Um médico ortopedista foi condenado a dez anos de prisão por cobrar de pacientes procedimentos realizados exclusivamente pelo Sistema Único de Saúde (SUS), em Toledo, no oeste do Paraná. A decisão foi proferida pela Justiça nesta terça-feira (10/2), após denúncia do Ministério Público do Paraná (MPPR).

Segundo o MP, o médico exigiu e recebeu pagamentos de pacientes e familiares para fazer cirurgias pelo SUS. As cobranças ocorreram entre 2015 e 2017 e variavam de R$ 50 a R$ 200. Ao todo, 11 episódios foram enquadrados como crime de corrupção passiva.

De acordo com as investigações, os valores eram solicitados durante consultas ou no próprio ambiente hospitalar.

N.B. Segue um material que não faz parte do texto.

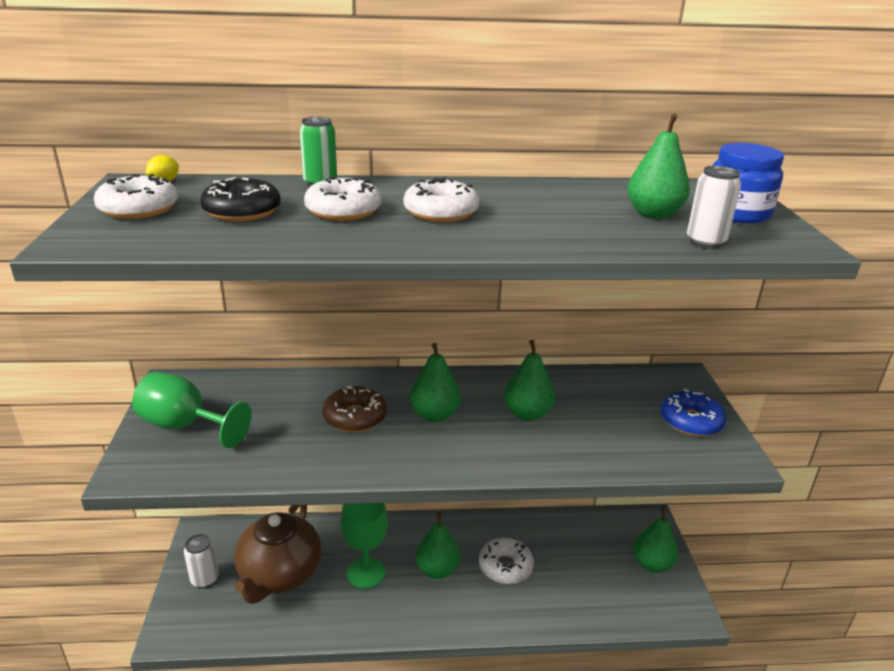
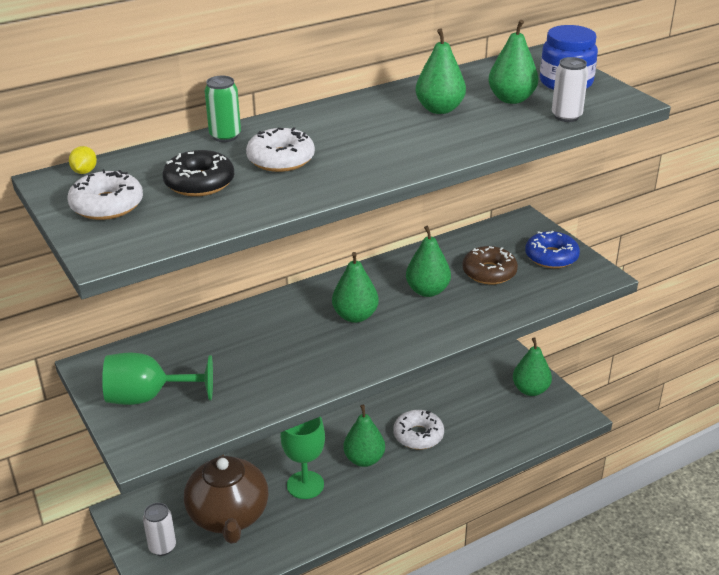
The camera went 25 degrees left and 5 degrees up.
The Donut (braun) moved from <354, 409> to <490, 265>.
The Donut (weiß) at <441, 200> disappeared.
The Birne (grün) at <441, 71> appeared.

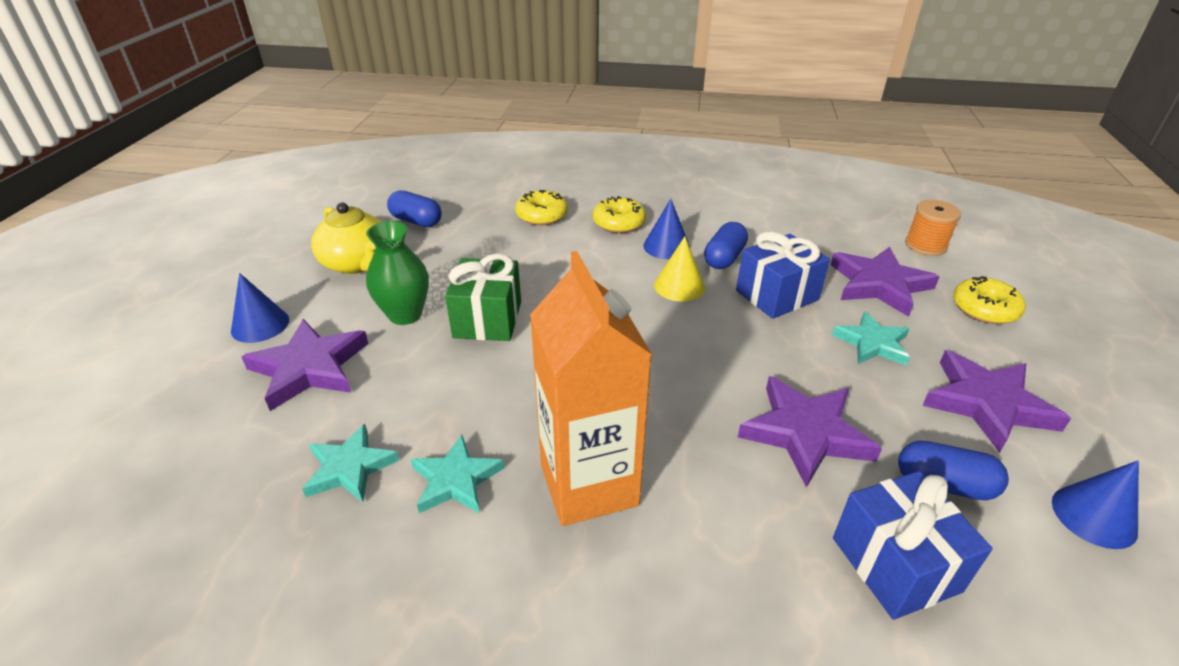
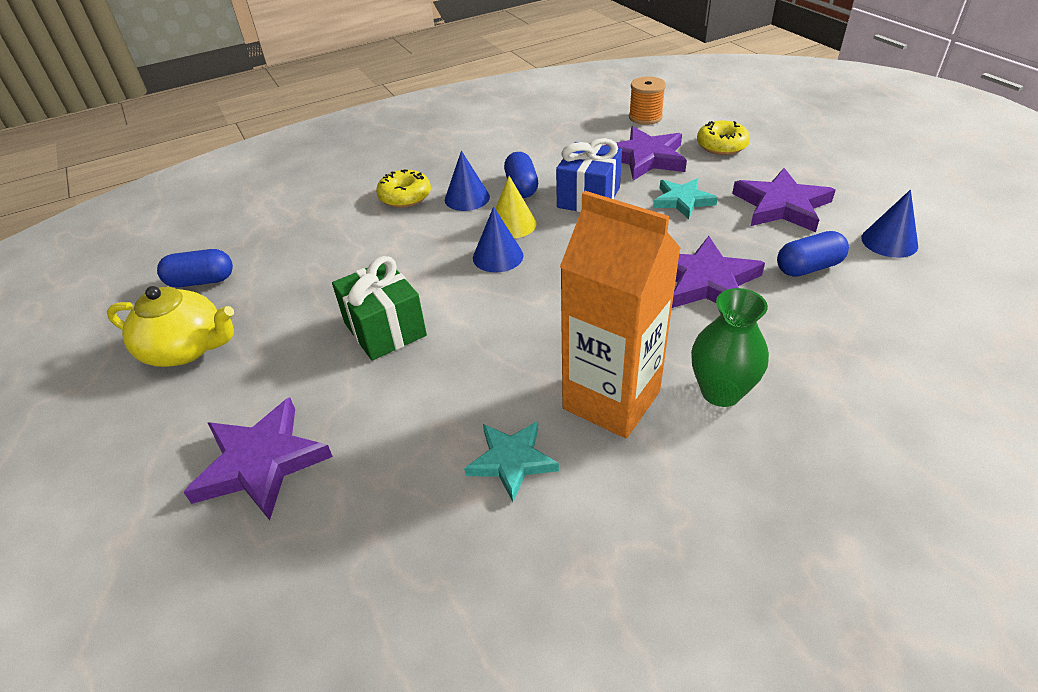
The camera went 35 degrees left and 5 degrees up.
The Kegel (blau) moved from <260, 308> to <498, 240>.
The Stern (türkis) at <350, 463> disappeared.
The Vase (grün) moved from <397, 273> to <730, 347>.
The Donut (gelb) at <541, 207> disappeared.
The Geschenk (blau) at <913, 545> disappeared.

O profissional alegava que o dinheiro seria destinado ao pagamento de anestesista ou de serviços supostamente não cobertos pelo SUS.

O Ministério Público afirma que muitos pacientes não tinham condições financeiras de arcar com as cobranças e chegaram a contrair dívidas para conseguir realizar os procedimentos médicos.

Além da pena de dez anos de reclusão em regime inicial fechado, o homem foi condenado a pagar 250 dias-multa. Cada dia-multa corresponde a meio salário mínimo vigente à época dos fatos apurados, podendo ultrapassar R$ 100 mil.